DEVELOPMENT OF NEW PROJECTS

STRENGTHENING OF WATERBIRD AND WETLAND CONSERVATION CAPACITY IN NORTHERN AFRICA: Catherine Lehmann, AEWA Secretariat, presented on the “WetCap” project, which aims to strengthen waterbird and wetland conservation capacity in Northern Africa (AEWA/MOP Inf. 4), in Wednesday’s plenary.

POSSIBLE SERIAL NOMINATION OF THE GREAT RIFT VALLEY AS WORLD HERITAGE SITE: On Monday, regarding the adoption of the agenda (AEWA/MOP 4.3 Rev.1), Egypt suggested deleting the item on nominating the Great Rift Valley as a World Heritage Site (AEWA Res. 4.9), but delegates agreed to defer discussion on this issue to allow for further consultation.

In Tuesday’s plenary, Executive Secretary Bert Lenten announced that in the amended agenda (AEWA/MOP 4.3 Rev. 2) the item on the Great Rift Valley had been changed to a discussion on wetland protection capacity building in Africa. In the following day’s plenary, Secretary Lenten presented on a project on capacity building for waterbird and wetland conservation in Africa, which replaced the initial agenda item on the Great Rift Valley. He said a new resolution would be drafted.

In discussions of the financial and administrative working group on Wednesday, Executive Secretary Lenten introduced the new resolution on the African Initiative for the Conservation of Migratory Waterbirds and their Habitats in Africa (AEWA Res. 4.9). He explained the replacement was a response to a request from African states to expand the conservation focus beyond a single geographic area. Discussions focused on the financial implications of the Initiative, with Executive Secretary Lenten clarifying that the Initiative would be funded through voluntary contributions. Belgium and the Netherlands suggested adding text to encourage synergies with existing efforts in Africa.

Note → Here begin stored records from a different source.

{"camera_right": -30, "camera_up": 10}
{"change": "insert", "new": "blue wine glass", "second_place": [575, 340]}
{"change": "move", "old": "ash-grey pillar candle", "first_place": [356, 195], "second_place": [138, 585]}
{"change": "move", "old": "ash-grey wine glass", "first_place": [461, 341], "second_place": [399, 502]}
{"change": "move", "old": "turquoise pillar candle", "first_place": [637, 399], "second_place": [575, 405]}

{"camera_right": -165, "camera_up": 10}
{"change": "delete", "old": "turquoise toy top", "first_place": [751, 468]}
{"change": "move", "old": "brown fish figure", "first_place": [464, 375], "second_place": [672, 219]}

During Friday morning’s plenary, delegates adopted the African Initiative for the Conservation of Migratory Waterbirds and Their Habitats in Africa (AEWA Res. 4.9 Rev. 1). The EU welcomed its approval, and the AU congratulated delegates, and urged African states that had not signed or acceded to the Agreement to do so as rapidly as possible.

Final Resolution: In its resolution (AEWA Res. 4.9 Rev. 1), the MOP instructs the Secretariat to:

  • continue providing advisory services to the African range states;
  • mobilize the necessary resources in close cooperation with other biodiversity-related convention secretariats;
  • draft a plan of action for the conservation of migratory waterbirds and their habitats in Africa, including a proposal for priority areas for MOP-5, in cooperation with the Technical Committee; and
  • enhance cooperation with existing activities, conventions and organizations.

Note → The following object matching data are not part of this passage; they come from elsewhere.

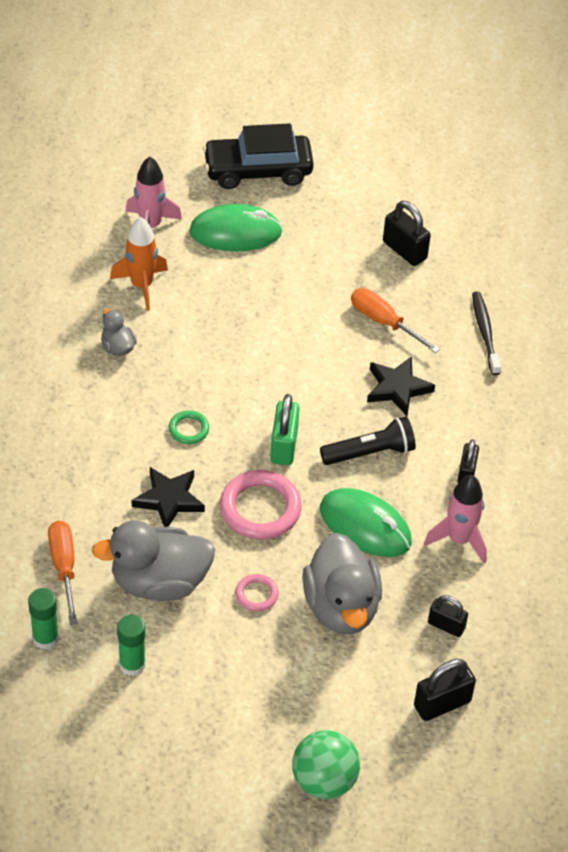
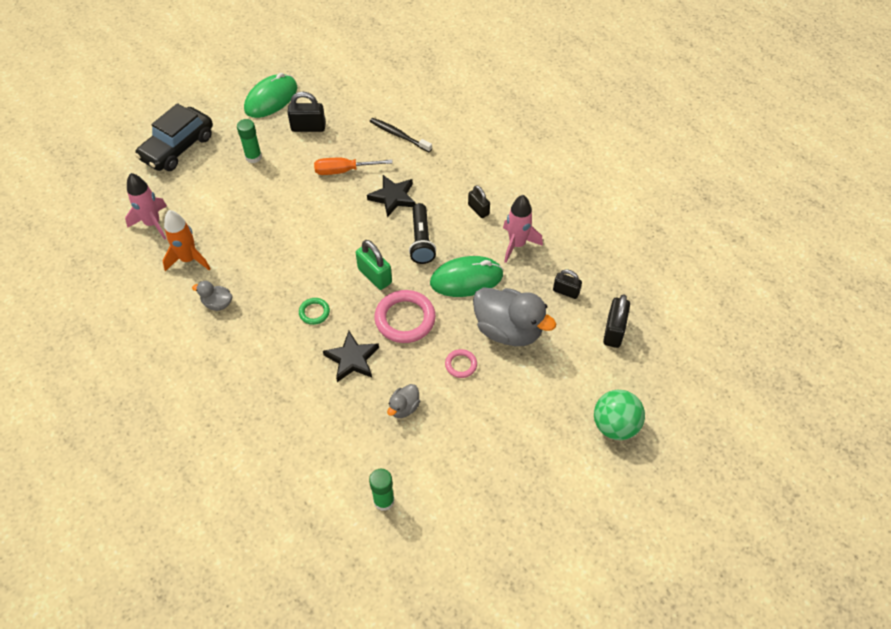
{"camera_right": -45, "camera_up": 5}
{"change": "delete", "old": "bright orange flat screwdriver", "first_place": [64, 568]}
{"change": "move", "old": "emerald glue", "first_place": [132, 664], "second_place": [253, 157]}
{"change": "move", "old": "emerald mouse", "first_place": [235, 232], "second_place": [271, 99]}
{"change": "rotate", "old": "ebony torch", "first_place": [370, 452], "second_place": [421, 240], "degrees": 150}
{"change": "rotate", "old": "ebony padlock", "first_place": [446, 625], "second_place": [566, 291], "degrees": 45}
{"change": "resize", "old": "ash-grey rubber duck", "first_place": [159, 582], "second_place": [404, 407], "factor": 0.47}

The MOP requests contracting parties to provide financial resources or in-kind human resources to establish a post for an Officer to coordinate activities in Africa, and invites range states, international organizations and other donors to support the Initiative.

DRAFT INTERNATIONAL IMPLEMENTATION PRIORITIES 2009-2012

The draft IIPs 2009-2012 (AEWA/MOP 4.23) and related draft resolution (AEWA Res. 4.10) were introduced in Wednesday’s plenary when Sergey Dereliev presented the relevant documents, noting that many of the priorities are similar to those of the last triennium, because of a lack of implementation funds. Accordingly, he said only five new projects had been added. Delegates discussed how to prioritize the projects.

In the following day’s financial and administrative working group discussions, Wetlands International said the IIPs should strictly list international-level, and not national-level, actions for AEWA, stressing that the latter are the responsibility of states.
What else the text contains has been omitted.